Тетрадки вернули нам в середине лета. Рецензент был другой. Героев моей повести он назвал «беспаспортным сбродом, которым нельзя восхищаться». Я все понял и стал хлопотать о собственном паспорте. Помог мне лесничий. При заполнении трудовой книжки он посоветовал скрыть плен, а лагерь оставить, но я сделал наоборот — мы не могли придумать вину, за которую я «отбывал». Большой нарядной печатью с изображением дубовых листьев вокруг герба лесничий закрепил в моей прошлой судьбе четыре месяца плена, полтора года партизанки и три года работы мастером лесонасаждения. По его мнению, я вполне мог быть хорошим мастером лесонасаждения, поскольку война не дала мне закончить Московский пединститут.
Тем же летом мы перебрались с Марите в Вильнюс.
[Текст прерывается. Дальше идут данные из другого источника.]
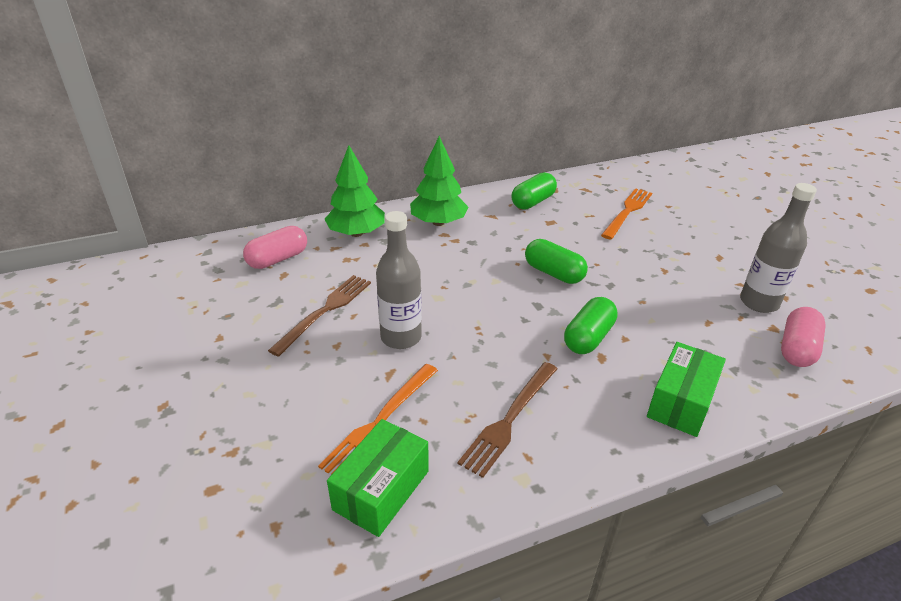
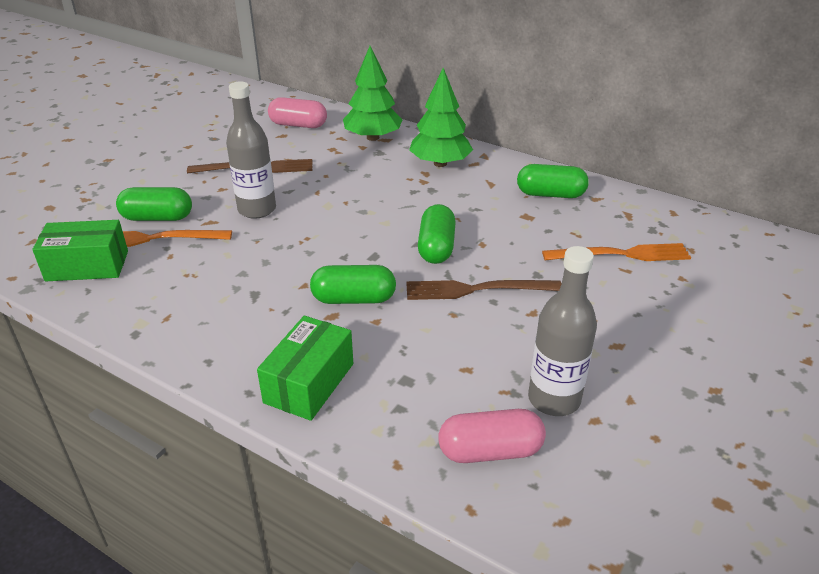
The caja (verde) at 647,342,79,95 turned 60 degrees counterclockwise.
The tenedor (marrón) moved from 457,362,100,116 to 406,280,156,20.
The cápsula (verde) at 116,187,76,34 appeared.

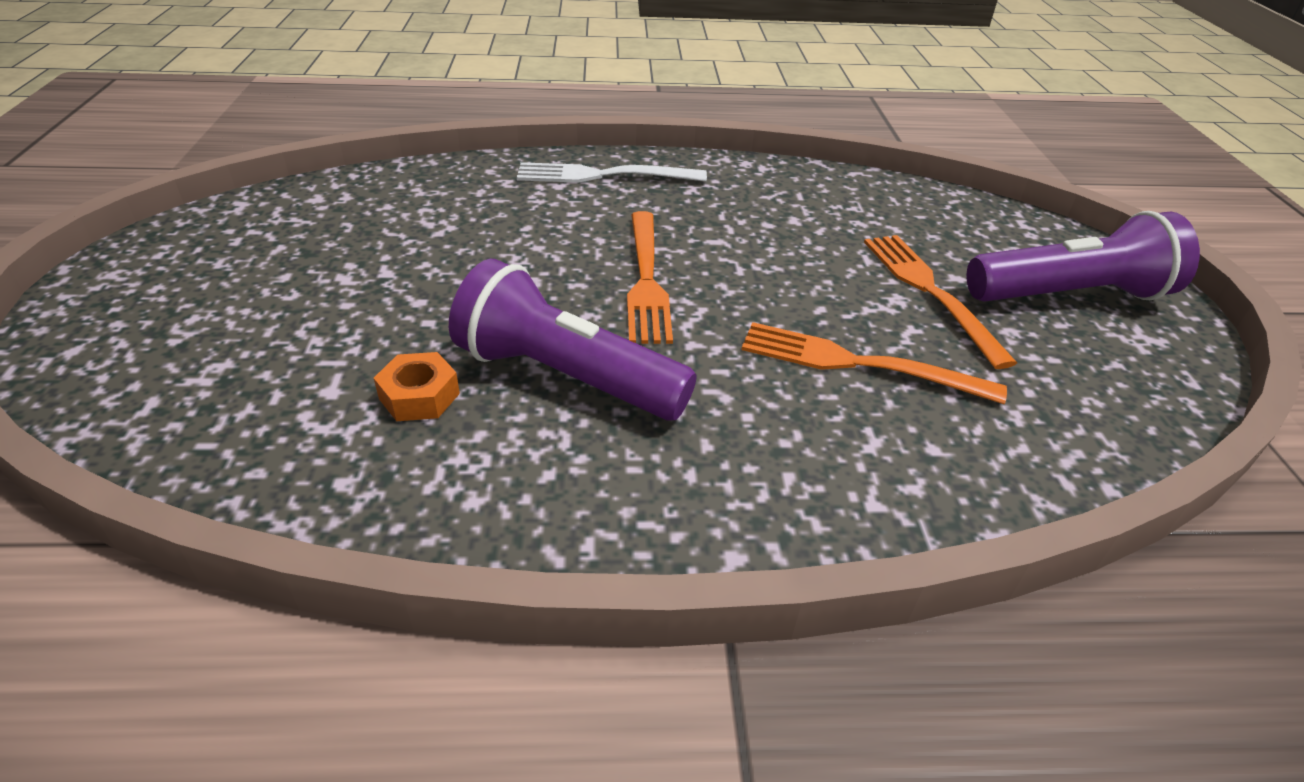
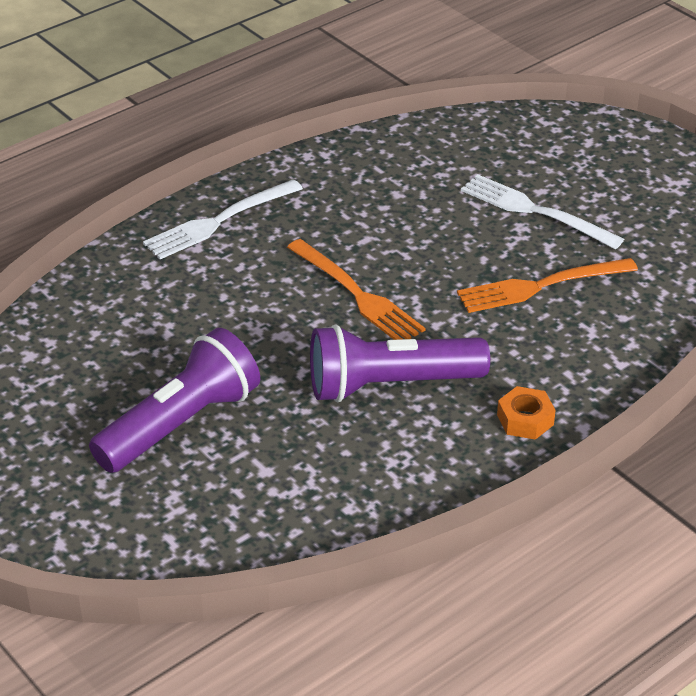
The lámpara de mano (morado) moved from 966,211,234,91 to 89,328,171,145.
The tenedor (naranja) at 864,235,153,134 became the tenedor (blanco) at 461,174,163,75.
The tuerca (naranja) moved from 374,352,86,69 to 497,386,59,54.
Там я написал за зиму пять рассказов, послал их в разные журналы, и в разное время рассказы вернулись назад. Тогда Марите сказала — она училась в русской вечерней школе, а я возил на «Победе» замминистра лесного хозяйства, — что я не тем методом пишу. В этом все дело. И через год я написал вот эту книгу, а потом эту…
Мы с дядей Мироном выпили по колпачку без «побудем живы». В бутылке еще кое-что оставалось, но дядя Мирон заткнул пробку и распорядился ехать домой. Я развернул машину и поехал в Ракитное так, как ездят шоферы в автоинспекцию после аварии — покорно, медленно и молча, — и дядя Мирон сидел как автоинспектор, у которого просить права бесполезно. Но на полдороге он сказал:
— Ну, ладно. Что было, то было. Что ж теперича делать! Как говорили в старину, нужда придет — стала не стала цена, а продавай!.. Другое теперь скажи: жена-то как? Ничего себе?
— Ничего, — сказал я.
— Марите — это Манечка по-нашему?
— Маша.
— Ну-ну, А чего же не привез поглядеть? И детишки есть?
— Сын, — сказал я.
— Ишь ты! Как звать?
— Костиком.
— Молодчина! — сказал дядя Мирон. — Сколько ж ему?
— Седьмой год.
— Молодчина! Так им и надо!
— Кому? — спросил я.
— Ну… мало ли!
Я не понял, кого он имел в виду — надзирателей, кадровиков или рецензентов, но спросить об этом не удалось, потому что впереди справа показались огни Ракитного, и дядя Мирон сказал:
— Видал? Третий год уже. А ежели с бугра из-за речки глянуть, то прямо как город!
Реденькая цепочка столбовых лампочек ломано убегала в конец невидимого села, разоряя в моем воображении привычный и давний облик Ракитного. Я не хотел, чтобы оно было похоже не на себя, и сказал:
— Керосиновые лампы лучше. Поэтичнее…
— Да провались они пропадом! — по-бабьи тоненько воскликнул дядя Мирон. — Слепня одна, а тут… Говорю ж тебе: ежели глянуть ночью с бугра, то город — и все!
Ему явно хотелось глянуть со мной на Ракитное из-за речки — село сидит окнами туда.
— Давай переедем и глянем, — предложил я. — Гать цела?